In 2013 LinkedIn lowered their sign-up age to 13 as a way of encouraging more students to engage with employers, academic institutions and professionals. This in my eyes was an excellent move – LinkedIn is a great business equivalent to Facebook, which allows students to keep in touch with peers, build business contacts and join relevant groups. If you are a job seeker and you haven’t got a LinkedIn profile by now, you are definitely living in the dark ages, and most probably significantly reducing your chances of securing a job!
A LinkedIn profile effectively allows users to create a live CV which showcases their educational background, work experience, awards, voluntary work and more. It also allows contacts to write recommendations and endorse key skills, which look highly impressive when potential employers are looking at your profile. Yes, that’s right, employers are increasingly using LinkedIn to research for candidates and head-hunt talented individuals. This is why it’s so important to have a great looking profile and to actively use LinkedIn to seek out job opportunities. Here are my suggestions for how to become a LinkedIn pro:
- Create an engaging and up-to-date profile. As mentioned before, recruiters are always on the hunt for new talent on LinkedIn so having a current profile is essential.

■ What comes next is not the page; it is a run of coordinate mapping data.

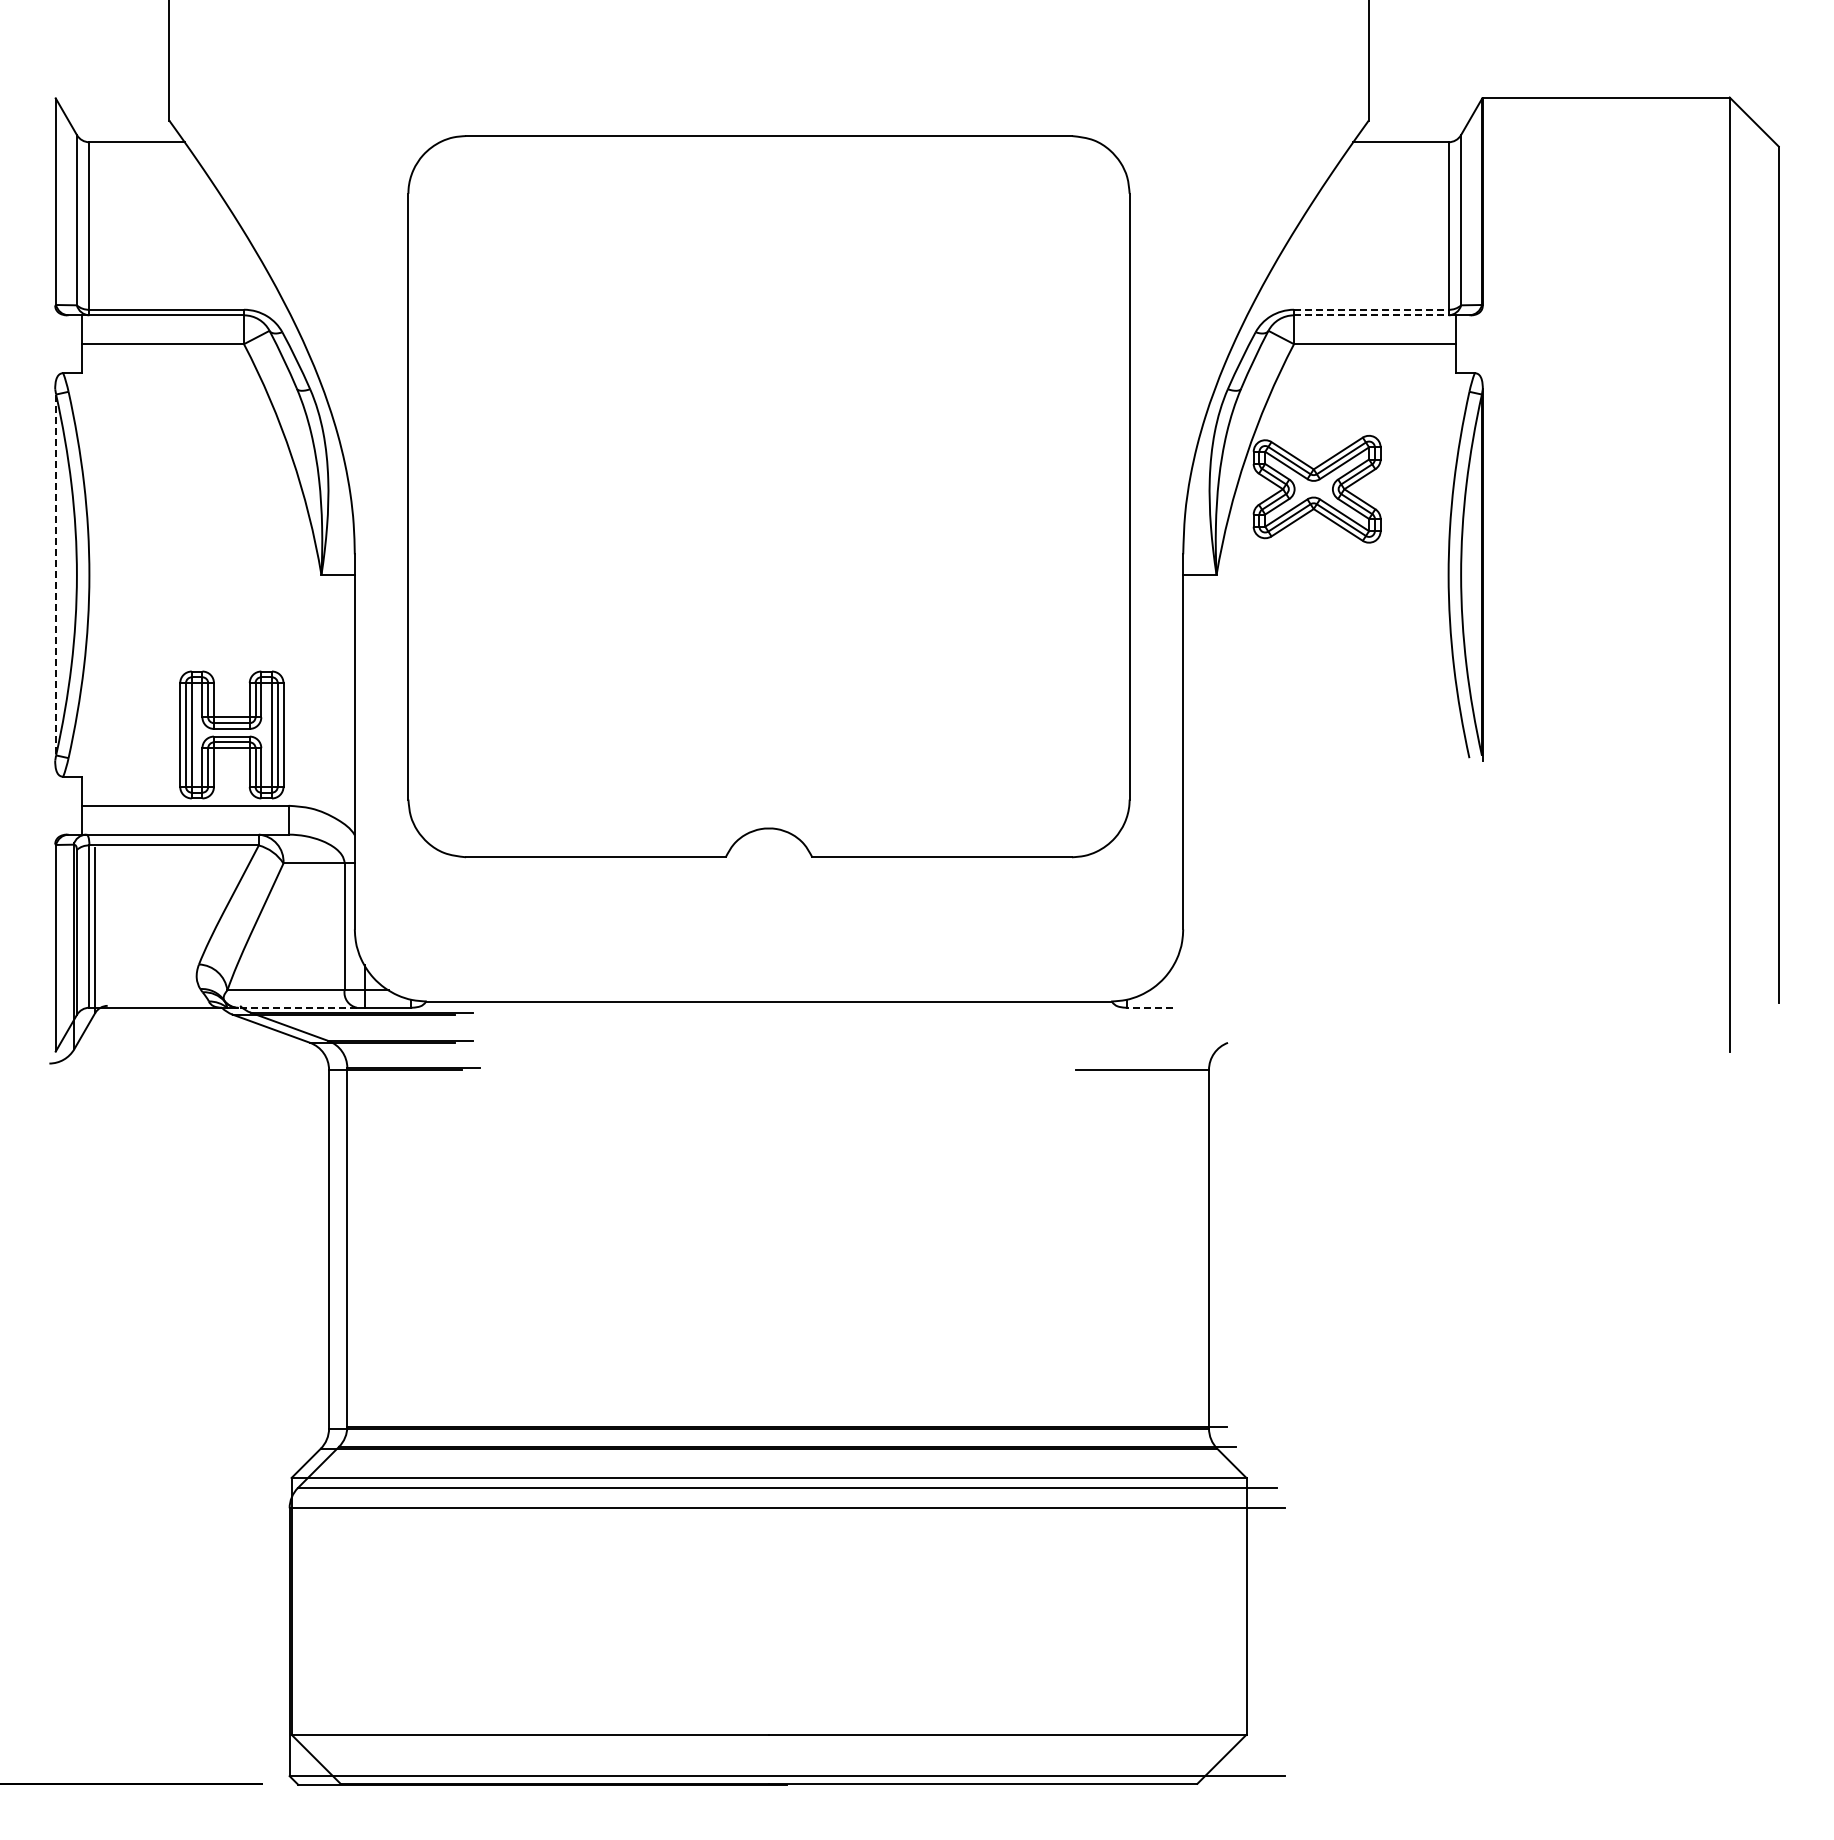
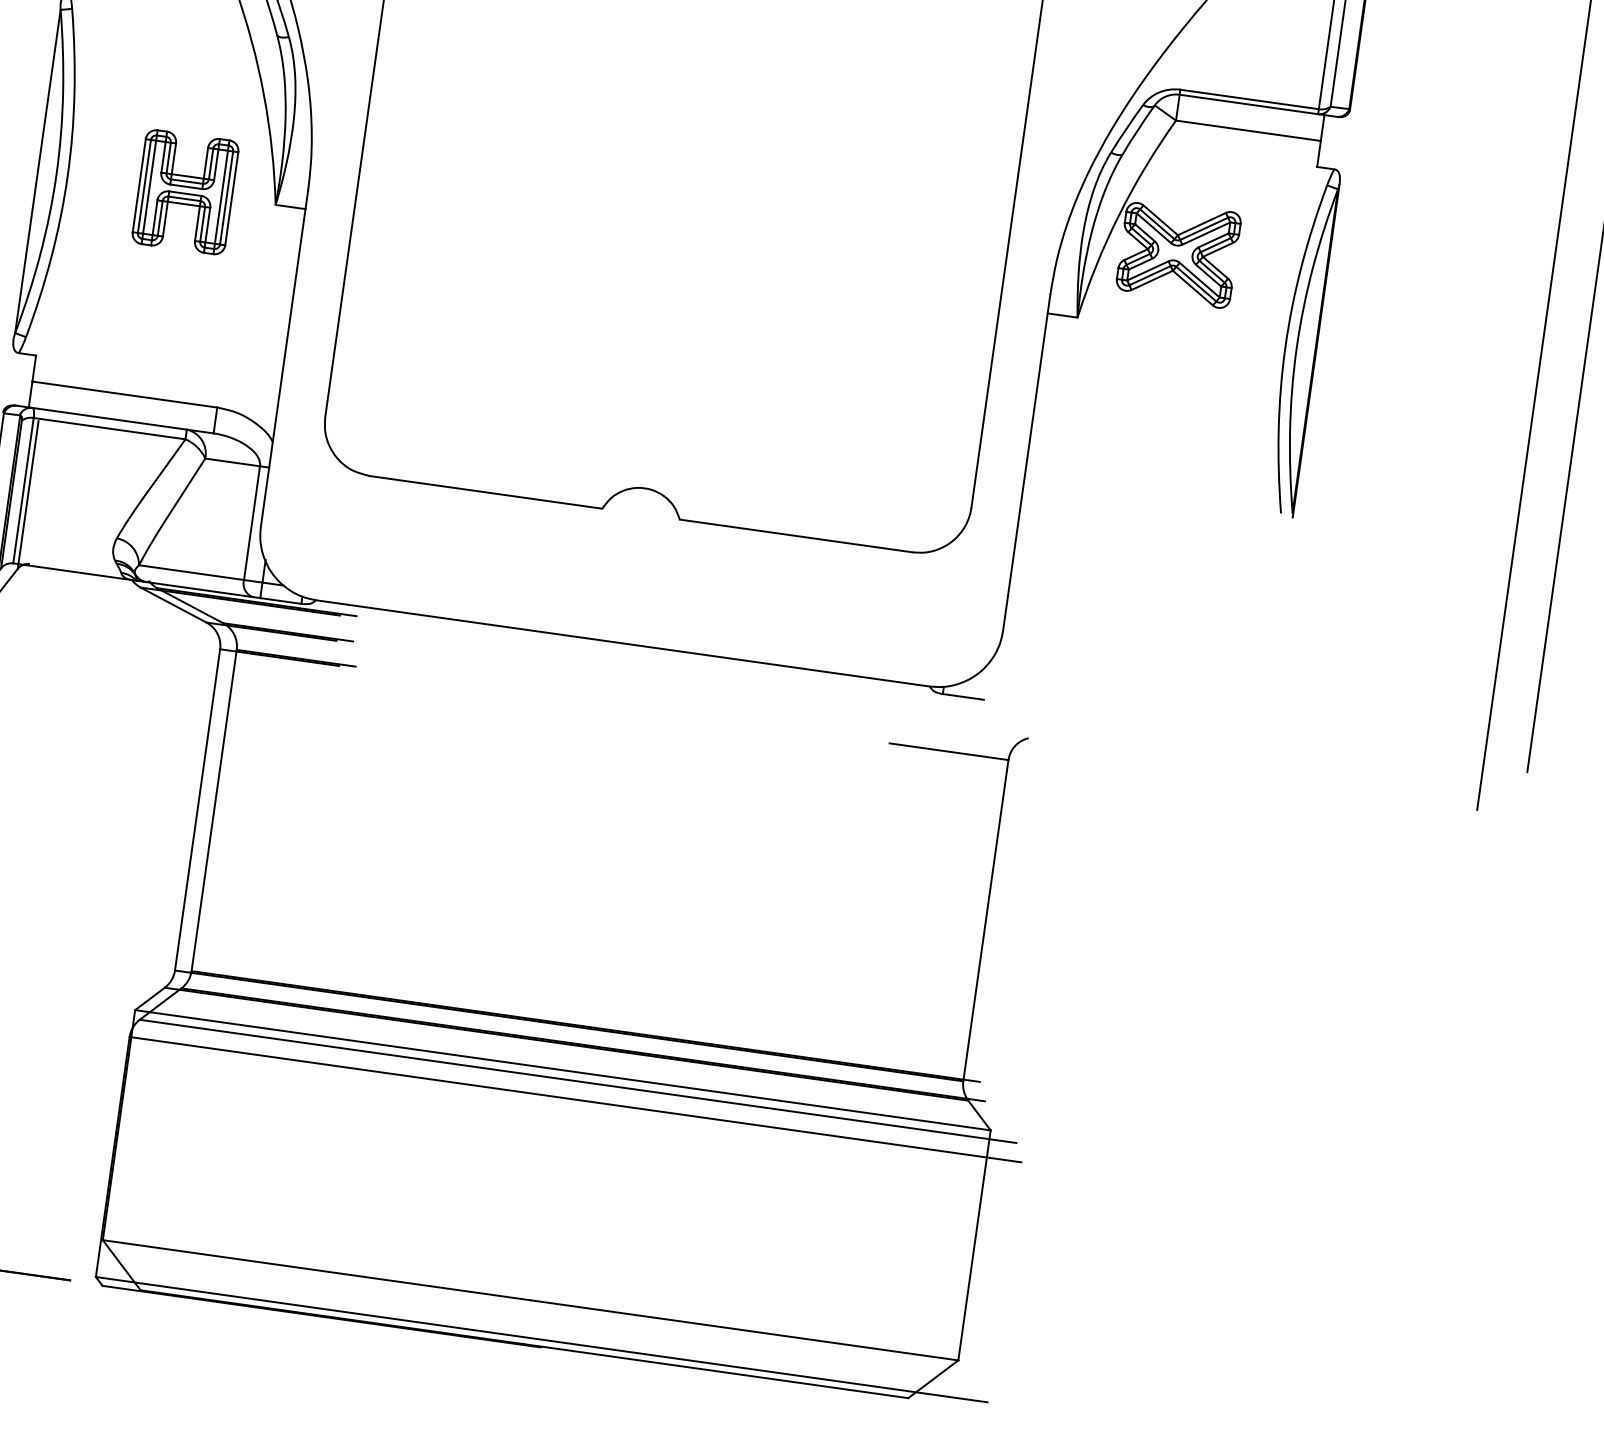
line: (1371, 309) -> (1249, 99), dashed -> solid
line: (1374, 315) -> (1251, 105), dashed -> solid
line: (56, 575) -> (38, 171), dashed -> solid
part: (231, 734) -> (185, 191), moved
line: (297, 1007) -> (199, 589), dashed -> solid
line: (1149, 1007) -> (963, 696), dashed -> solid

- Ask people to recommend you. You can’t expect people to believe how incredible you are, so ask people to recommend and endorse you. Write a short but bespoke message when requesting recommendations from previous employers and colleagues – generic requests are often ignored!
- Join relevant groups. You want people to view your LinkedIn profile (for the right reasons, of course) and joining recruitment and employer groups, and contributing to discussion boards generates the right type of interest.
- Make relevant connections. As you start to engage on LinkedIn, you should look at connecting with those people who you have met or have worked with before. Again, take a few minutes to write a personalised message when requesting a connection.
- Jobs boards. LinkedIn has a jobs board where you can search for current vacancies. Employers usually post vacancies on LinkedIn as they hope that savvy jobseekers like you will come across them. Make a point to check these daily.
Social media is rapidly becoming one of the main ways in which employers are recruiting. Students and job hunters need to adapt their methods to match what is happening in the recruitment world to ensure they don’t get left lagging behind without a job.
Although I am a huge fan of concepts like LinkedIn, it can be easy to forget how incredibly important it is to have face-to-face conversations and to network. If you’re looking for some advice on this, check out my post on the Art of Networking. Networking is a powerful tool and with nearly 50% of people saying that they got their job through personal connections and networking, it’s a tough stat to ignore. Social media should never replace conversations, and attending open events, insight days and talking to professionals is just as important as connecting with someone on LinkedIn, if not more. Rather than looking at LinkedIn as a replacement, I like to think of it as a chance to build connections. If you had a great conversation with someone, add them on LinkedIn and follow-up with a message asking for advice or suggest meeting up for a coffee. If you have been engaging with someone on LinkedIn and feel it would be useful to meet in person, send them in message and ask if they would mind sharing some tips over lunch.
These are just some of my suggestions, but I am sure that you’ll come up with plenty more of your own. This is one of three blog posts where we will be focusing on social media and how if carefully used, it can significantly help students to find a job, build their network and start a very promising career. Next week, we’ll be looking at Facebook and Twitter.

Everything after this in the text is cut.